There were 5,525 households in Discovery Bay, of which 32.8% had children under the age of 18 living in them. Of all households, 63.3% were married-couple households, 6.6% were cohabiting couple households, 14.4% were households with a male householder and no spouse or partner present, and 15.8% were households with a female householder and no spouse or partner present. About 16.6% of all households were made up of individuals and 7.7% had someone living alone who was 65 years of age or older. The average household size was 2.78. There were 4,267 families (77.2% of all households).

There were 6,063 housing units at an average density of 1,084.2 /mi2, of which 5,525 (91.1%) were occupied and 538 (8.9%) were vacant. Of occupied units, 83.7% were owner-occupied and 16.3% were occupied by renters. The homeowner vacancy rate was 1.4% and the rental vacancy rate was 3.8%.

===Income and poverty===
In 2023, the US Census Bureau estimated that the median household income was $154,792, and the per capita income was $64,234. About 5.0% of families and 6.0% of the population were below the poverty line.
==Education==
Almost all of Discovery Bay CDP is in the Byron Union School District, while a small portion of the CDP is in the Knightsen Elementary School District. All of it is in the Liberty Union High School District.

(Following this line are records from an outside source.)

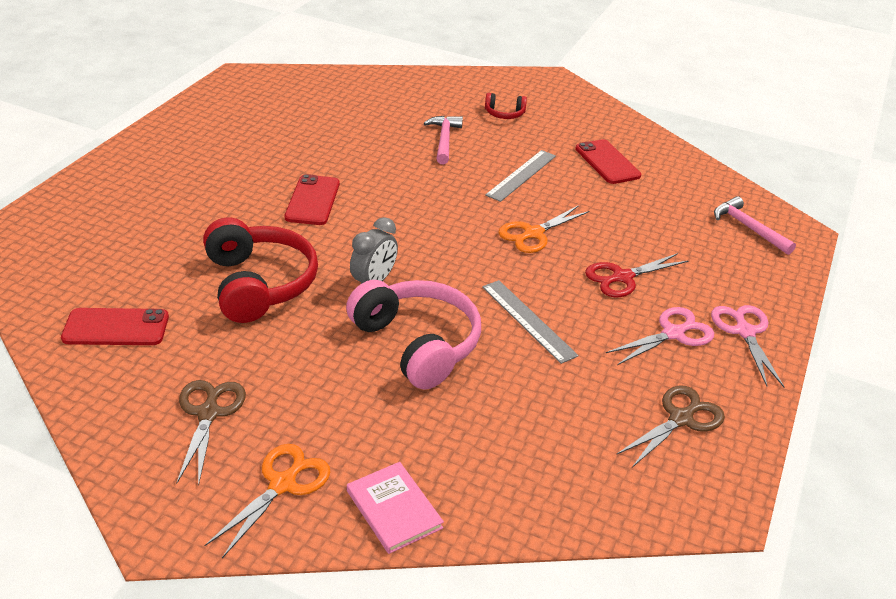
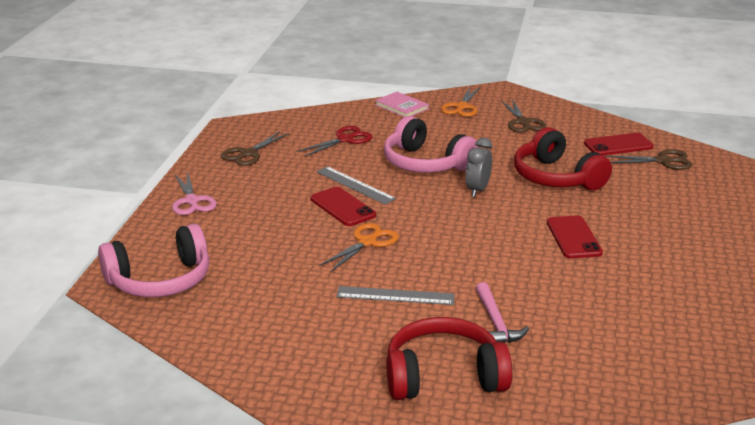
camera: 170 degrees right, 10 degrees down
(91, 285) = (663, 161): none -> brown scissors
(504, 114) = (444, 376): red headphones -> red headphones, size x2.17
(521, 175) = (395, 296): grey ruler -> grey ruler turned 75 degrees clockwise
(607, 162) = (304, 329): red phone -> red phone (342, 207)
(622, 277) = (286, 221): red scissors -> red scissors (345, 139)
(673, 333) = (247, 193): pink scissors -> none
(748, 228) = (160, 280): pink hammer -> pink headphones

There are two K–5 schools in the Byron district, and both were named California Distinguished Schools in 2012: Discovery Bay Elementary and Timber Point Elementary. Excelsior Middle School is located in Byron and is the district's sole 6–8 school. Major renovations and new buildings were completed at Excelsior Middle School in 2012. It was a California Distinguished School in early 2004. High school students (9–12) in all of Discovery Bay are zoned to attend Liberty High School in the Liberty Union High School District, located in nearby Brentwood. Liberty High School students have founded an arts group known as "PADA" and have arranged with city officials to allow select students to paint and personalize certain electrical boxes, walls, etc. in the theme of the town. Plans for a fifth high school on the south side of State Route 4 are on hold.